Last weekend Mr. Perry had to ask for the resignation of the commander of all 330,000 American forces in the Pacific, Adm. Richard Macke, for saying that the three servicemen should have hired a prostitute instead.

American officials and like-minded Asians insist that America's ''forward deployment'' has kept this part of the world safe for democracy and growth. The US and Japan have reviewed their security arrangements this year, and Perry says the status quo is appropriate for the ''foreseeable future.''

But in the decades since the US military first ensconced itself in Japan after World War II, and in South Korea a few years later, much has changed:

* South Korea and Japan are, for lack of a better term, maturing. Many Koreans feel they deserve more respect from the United States. Some Japanese argue that they should stop relying so heavily on the Pentagon for their security.

* Tolerance for American troops is decreasing. Okinawans are already demanding a phased reduction of American troops on their islands, and recent political reforms could create similar situations in South Korea.

* The American role in both countries has evolved. The US military mission in the region has grown fuzzier, and Washington has developed a new identity as an irascible trade partner.

As long as a communist North Korea exists, few South Koreans will seek an US withdrawal. Many Japanese, too, feel that a reduced US presence would cause more problems than it would solve. But as analysts in both the US and Asia observe, insisting on keeping the status quo may prove untenable.

The biggest problem, as one Western diplomat in Seoul puts it, is that ''it seems implicitly to be demeaning to have to have foreign troops'' in one's country. When the US solidified its presence in Japan and South Korea, one was a shattered enemy, the other an poor country that America had protected from invading communists.

Japan now has the world's second-most-important economy, despite the recession of the past four years. It got there partly because the security alliance absolved the country of having to invest too much in its own defense.

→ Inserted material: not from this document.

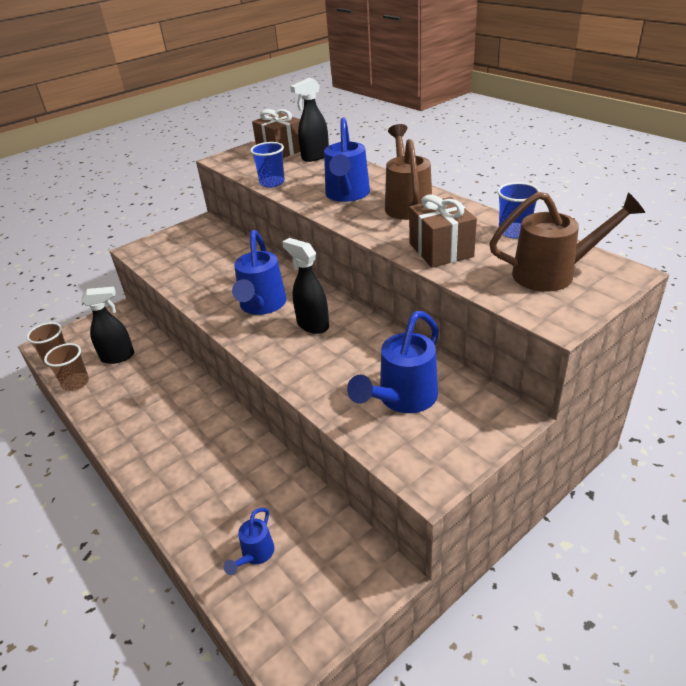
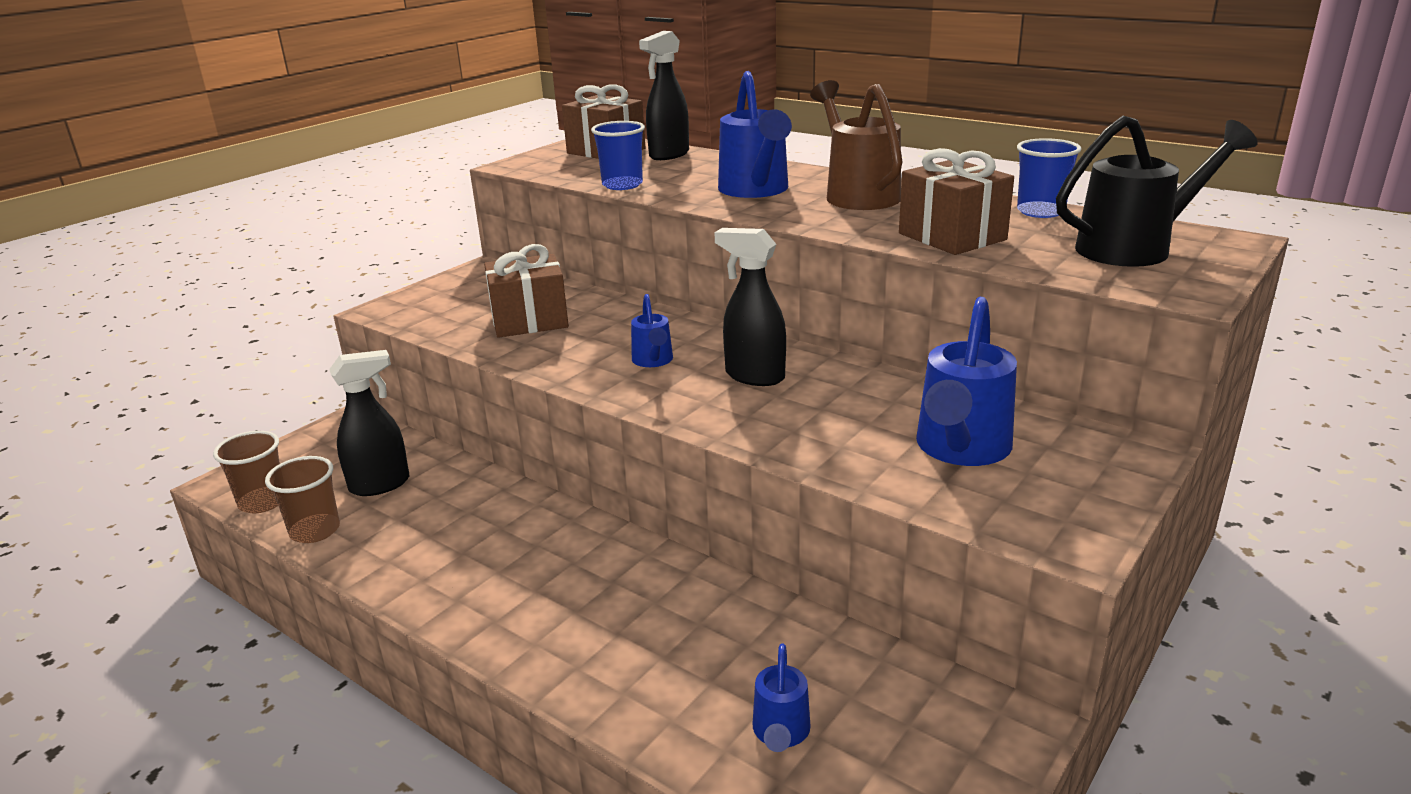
camera: 15 degrees left, 10 degrees down
(209, 266) = (529, 320): none -> brown gift
(261, 306) = (653, 361): blue watering can -> blue watering can, size x0.53
(554, 274) = (1136, 248): brown watering can -> black watering can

This arrangement has pleased many in Asia, who worry that a militarized Japan will inevitably become a belligerent Japan.

But the Japanese increasingly wrestle with the concept of maturity. Politicians and opinion leaders often speak of the need to develop more ''mature'' political and economic systems. In essence, they want freedom from the domineering bureaucracy that has long run the country.

''The security system of Japan itself should be rebuilt. Security in Asia should also be made less dependent on the US,'' Kazuo Yoshida, a professor of politics at Kyoto University, wrote this summer.

In South Korea the issue is recognition. ''Koreans feel that after the enormous economic development of the past few decades we deserve to be treated with a little more respect, and the feeling is we aren't getting it,'' says a retired South Korean diplomat.

A subway brawl between American troops and Koreans in Seoul this May prompted a public outcry over the legal protections afforded US military personnel in South Korea, especially provisions that allow the US to maintain custody of personnel suspected of committing crimes off base. Protesters reiterated old characterizations of the American military as an occupying force whose soldiers commit crimes with impunity.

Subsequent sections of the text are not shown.